You know how at parties everyone ends up standing around in the kitchen? This can happen at the cottage too. Putting some extra bucks into the kitchen is a great idea in a place where many people, or even many families of people, prepare meals and socialize. Think about extra storage and if your cottage is on an island or in a remote place you might consider additional refrigeration. Imagine a space for 10-12 people instead of the 4-6 you might have at home.
(The bathroom, which would be a prime candidate for renovation at home, can probably rest lower on your priority list. In the summer, visitors might shower in the lake or outside.)
All those wet towels and dirty boots gotta go somewhere and a mudroom keeps them out of the way (and off the floors).
Often overlooked in cottage settings, good lighting is an easy and functional way to elevate your space.
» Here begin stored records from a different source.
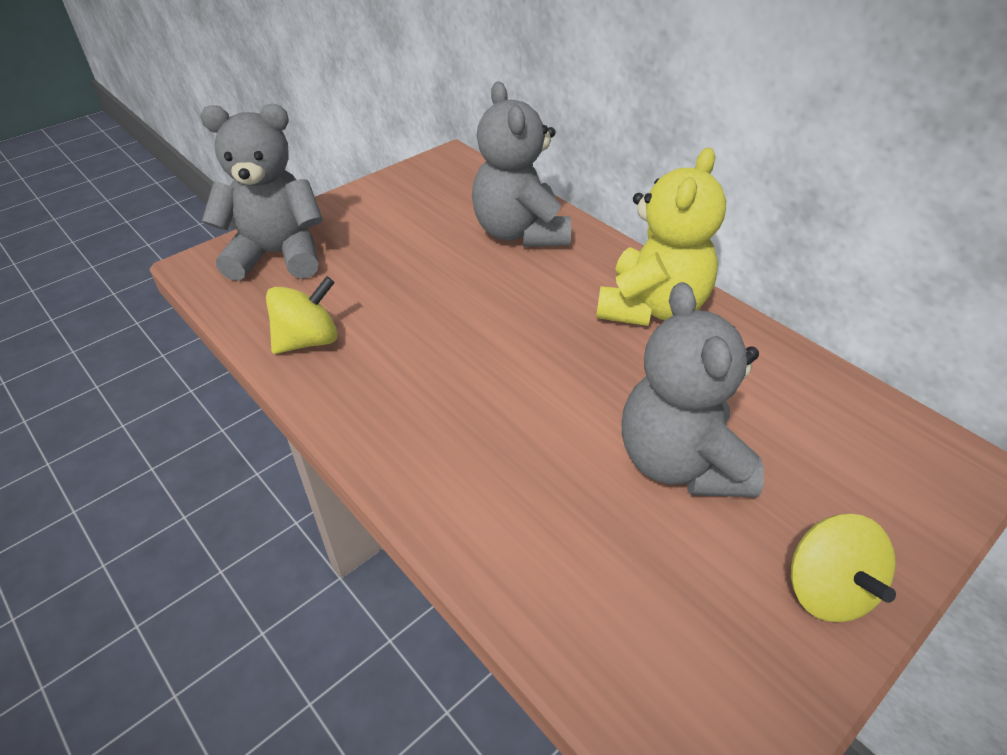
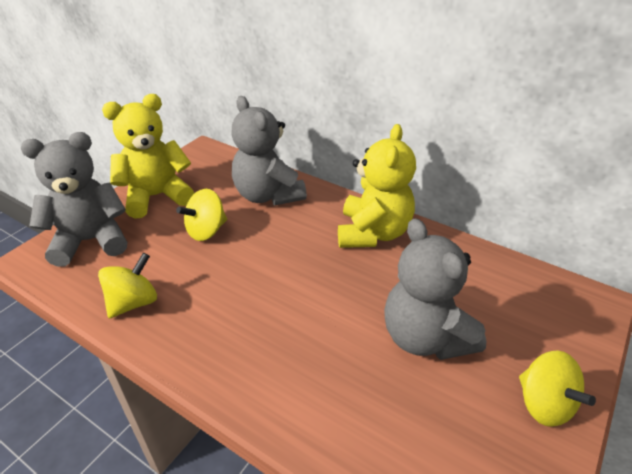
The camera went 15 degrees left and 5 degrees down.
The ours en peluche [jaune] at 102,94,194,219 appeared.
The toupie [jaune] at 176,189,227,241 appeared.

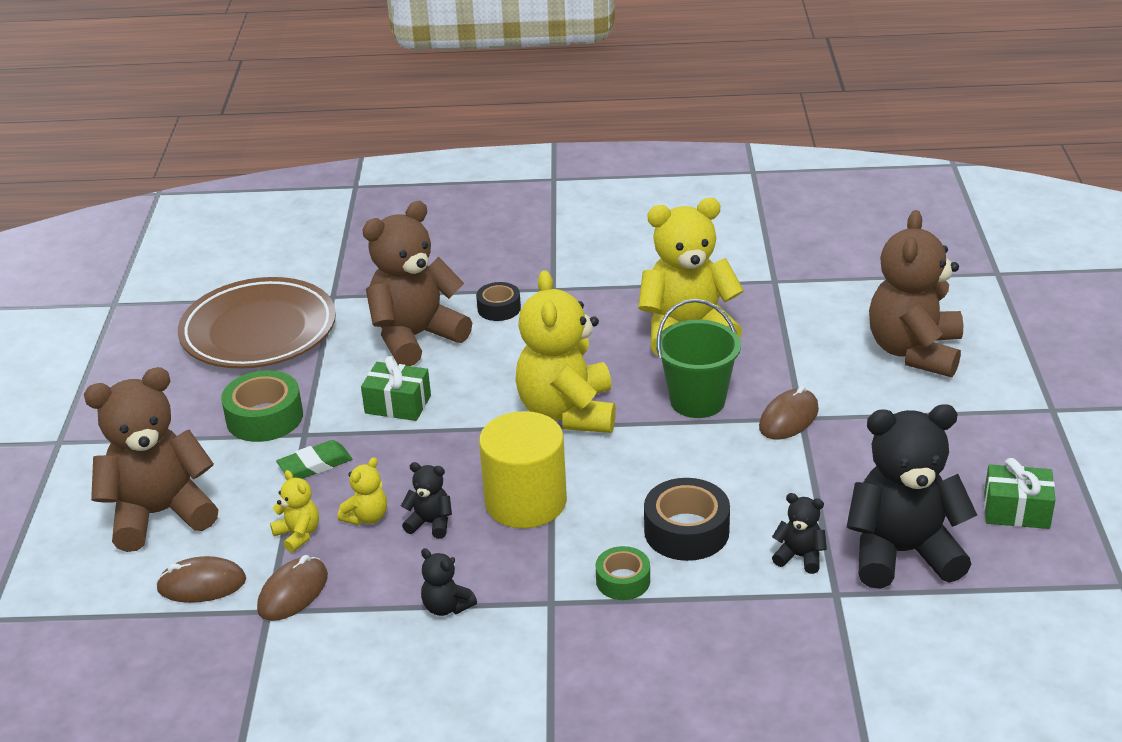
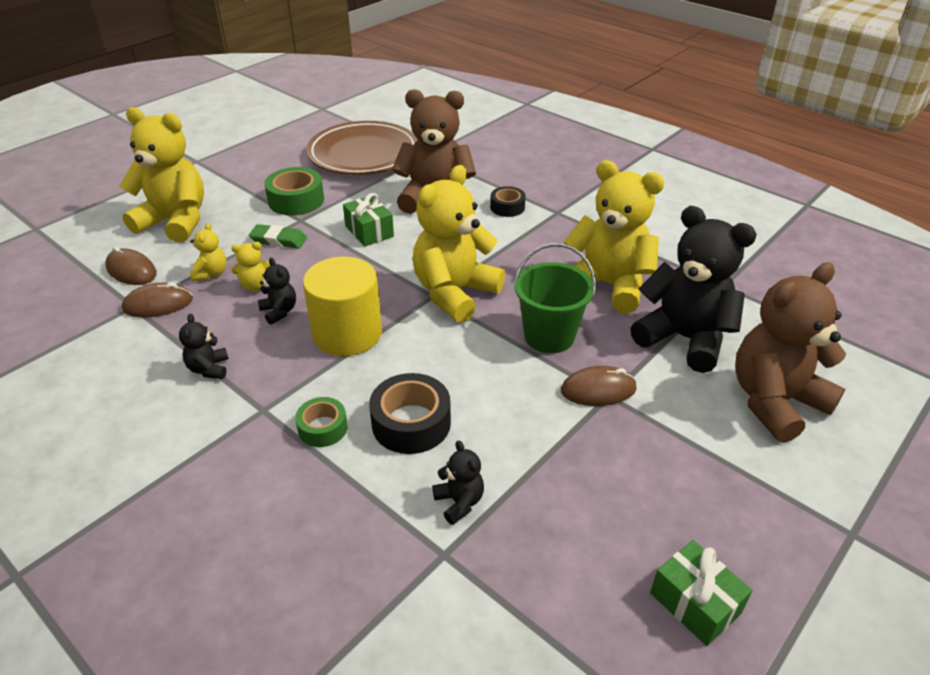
The camera went 40 degrees right and 5 degrees up.
The ours en peluche [marron] at 84,367,218,552 became the ours en peluche [jaune] at 119,107,204,242.
The ours en peluche [noir] moved from 847,404,977,589 to 630,206,757,373.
Smart lighting is even better. Being able to set your lights on timers is a good security measure for when you’re away and saves energy in the evenings. Think about lighting in the planning stages and not as an afterthought.
If you’re doing a full renovation, consider “smart” heating like Lutron. Turn on the heat and have the cottage warming up as you make the drive from the city.
A winterized cottage is habitable year-round. Not only does this give you a longer recreation season but it also opens up the possibility of using it as a rental property. And, it’s a huge bonus for potential buyers.
Cottage renovations don’t have to be out of reach. With a little planning, thought, and money, you can improve your experience and boost the value of your space.